El eje de la polémica es el proceso PAC 5096, destinado al suministro de crudo y condensado para el mercado interno. Según la empresa, vincular este procedimiento con irregularidades financieras es técnicamente incorrecto, ya que —afirman— se basa en comparaciones históricas que no reflejan las condiciones actuales del mercado energético.
El presidente ejecutivo de YPFB, Yussef Akly Flores, fue enfático: “No existen, para empezar, esos contratos”, sostuvo al referirse a las acusaciones que apuntan a supuestas operaciones con la empresa Trafigura. “YPFB no compra con sobreprecio porque, sencillamente, no se ha firmado ningún contrato nuevo de ese tipo”, declaró en el programa Que No Me Pierda.
La estatal subrayó en su comunicado que “no existe a la fecha ningún contrato firmado con la empresa Trafigura”, aclarando que la documentación del proveedor se encuentra en una fase estricta de revisión técnica, jurídica y administrativa, previa a cualquier eventual suscripción.
En el detalle de las ofertas, YPFB informó que para el punto de entrega DAP Arica se presentaron tres propuestas, mientras que para DAP Pocitos solo una. En ambos casos, Trafigura ofertó el precio más bajo, aunque la empresa insiste en que la evaluación no se limita al factor económico y que todo el proceso se rige bajo criterios de legalidad y transparencia.
Akly explicó además que la empresa se encuentra en plena licitación internacional para la gestión 2026, y que lo que algunos legisladores presentan como contratos cerrados son en realidad evaluaciones preliminares dentro del Programa Anual de Contrataciones (PAC) que aún deben atravesar varias etapas administrativas.

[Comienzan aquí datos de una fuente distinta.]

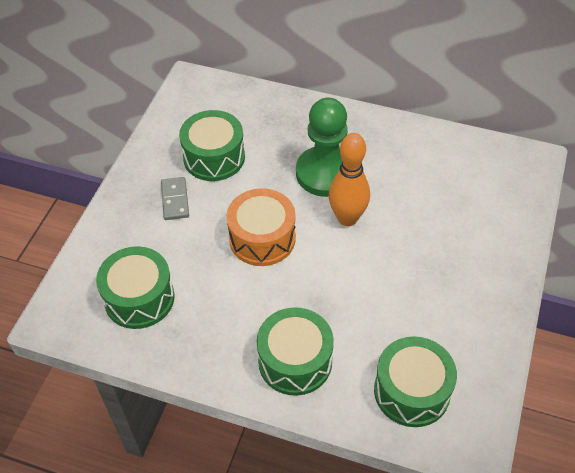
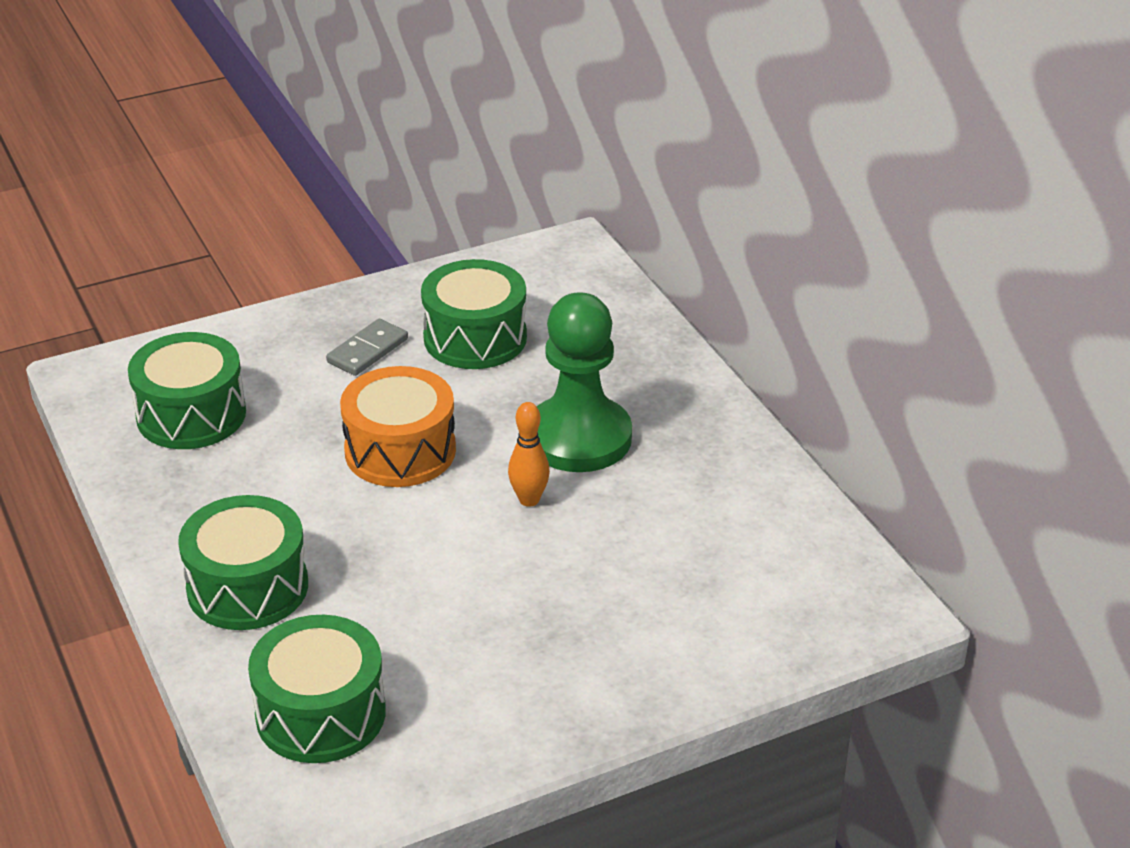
camera: 45 degrees right, 15 degrees down
(347, 218) = (529, 500): orange bowling pin -> orange bowling pin, size x0.59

El ejecutivo también marcó distancia con gestiones anteriores, señalando que los contratos vigentes con ciertas empresas son heredados y que actualmente se negocian adendas con descuentos para reducir el impacto fiscal. “Estamos corrigiendo la corrupción del pasado. Hemos iniciado auditorías a todos los contratos heredados”, afirmó, mencionando investigaciones sobre la firma Botrading.
Finalmente, Akly aseguró que YPFB está incorporando tecnología de punta y nuevos laboratorios para resolver problemas históricos en la calidad de combustibles, un aspecto que —según dijo— fue “descuidado por décadas”, reafirmando que la estatal defenderá su gestión en la vía legal frente a lo que considera una campaña de desinformación.